Zidane a fine partita lo ha incoronato: "È il numero 1". Lui si è portato a casa il pallone, infilandoselo sotto la maglietta e poi facendoselo autografare dai compagni. È stata una notte incredibile, quella del portoghese, che in 90' ha ritoccato una serie di numeri fantascientifici. La tripletta al Wolfsburg lo ha proiettato a 16 gol stagionali in Champions League (il record, manco a dirlo, è suo: 17), 94 in totale in questa competizione (93+1 nei preliminari), Messi è a 83. Ma i dati più curiosi e gustosi della notte da fenomeno sono altri due: Ronaldo ha eguagliato Messi per il numero di triplette realizzate in Champions League, cinque; e ha raggiunto Alessandro Del Piero per i gol su punizione segnati in Champions, 11.

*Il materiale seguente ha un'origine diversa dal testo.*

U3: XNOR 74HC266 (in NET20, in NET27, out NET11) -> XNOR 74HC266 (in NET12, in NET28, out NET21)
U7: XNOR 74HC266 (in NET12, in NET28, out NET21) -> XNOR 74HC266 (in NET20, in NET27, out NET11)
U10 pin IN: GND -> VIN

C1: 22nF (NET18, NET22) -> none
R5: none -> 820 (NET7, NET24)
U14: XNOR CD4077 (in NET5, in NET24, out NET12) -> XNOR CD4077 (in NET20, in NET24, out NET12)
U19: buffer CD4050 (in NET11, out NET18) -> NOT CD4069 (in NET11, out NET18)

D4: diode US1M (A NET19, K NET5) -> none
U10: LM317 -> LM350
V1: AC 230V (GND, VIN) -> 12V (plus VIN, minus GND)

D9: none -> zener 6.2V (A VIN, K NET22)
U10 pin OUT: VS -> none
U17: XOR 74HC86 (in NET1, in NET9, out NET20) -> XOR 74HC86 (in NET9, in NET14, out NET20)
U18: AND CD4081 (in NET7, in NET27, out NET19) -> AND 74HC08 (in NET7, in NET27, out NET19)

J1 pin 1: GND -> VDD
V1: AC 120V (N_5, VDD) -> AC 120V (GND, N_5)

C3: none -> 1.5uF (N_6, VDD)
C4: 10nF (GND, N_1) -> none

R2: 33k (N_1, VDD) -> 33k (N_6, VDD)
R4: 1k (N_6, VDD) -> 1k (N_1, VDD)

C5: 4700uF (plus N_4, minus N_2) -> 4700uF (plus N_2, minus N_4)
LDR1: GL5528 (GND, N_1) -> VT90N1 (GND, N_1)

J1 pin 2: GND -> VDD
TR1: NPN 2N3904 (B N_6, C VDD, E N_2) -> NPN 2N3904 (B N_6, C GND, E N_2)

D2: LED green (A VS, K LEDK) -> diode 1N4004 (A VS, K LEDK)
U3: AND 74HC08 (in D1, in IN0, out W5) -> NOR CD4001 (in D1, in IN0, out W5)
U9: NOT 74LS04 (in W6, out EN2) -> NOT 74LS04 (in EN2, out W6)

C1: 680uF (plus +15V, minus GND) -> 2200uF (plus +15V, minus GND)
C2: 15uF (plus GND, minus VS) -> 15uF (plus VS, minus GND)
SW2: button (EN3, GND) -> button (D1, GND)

Le statistiche non fanno altro che incoronare il portoghese. Ci sono due dati che esaltano ancora di più la "decisività" di Cristiano rispetto a Ibrahimovic, ad esempio, incappato nell'ennesima euro-delusione della sua carriera. Ronaldo, con la vittoria di ieri, ha superato per la nona volta su nove i quarti di Champions League, segnando la bellezza di 15 reti in questi nove doppi confronti. Ibra, invece, ha superato i quarti una sola volta. E ancora: nelle 36 sfide giocate nelle fasi ad eliminazione diretta in Champions, il portoghese è andato a segno 34 volte, mentre lo svedese ha un record di 44 partite e soli 10 gol.

I detrattori di Cristiano Ronaldo però ci sono, eccome. Basti pensare che anche a Madrid, qualche tempo fa, si paventava una sua possibile cessione. I più maligni fanno presente che i 16 gol realizzati in questa stagione in Champions sono arrivati contro Malmoe (6 gol), Roma (2), Shakhtar (5) e Wolfsburg (3): non proprio delle corazzate. Ma è il peso dei gol, di una tripletta come quella col Wolfsburg, a ergere Ronaldo sopra a tutti. E a certificare l'importanza delle sue prestazioni da Re della Champions, è arrivato il tweet di Paolo Condò, il giornalista italiano che vota per il Pallone d'Oro: "Direi che Ronaldo è andato in fuga nella corsa al prossimo Pallone d'Oro". Ora sta a Messi rispondere.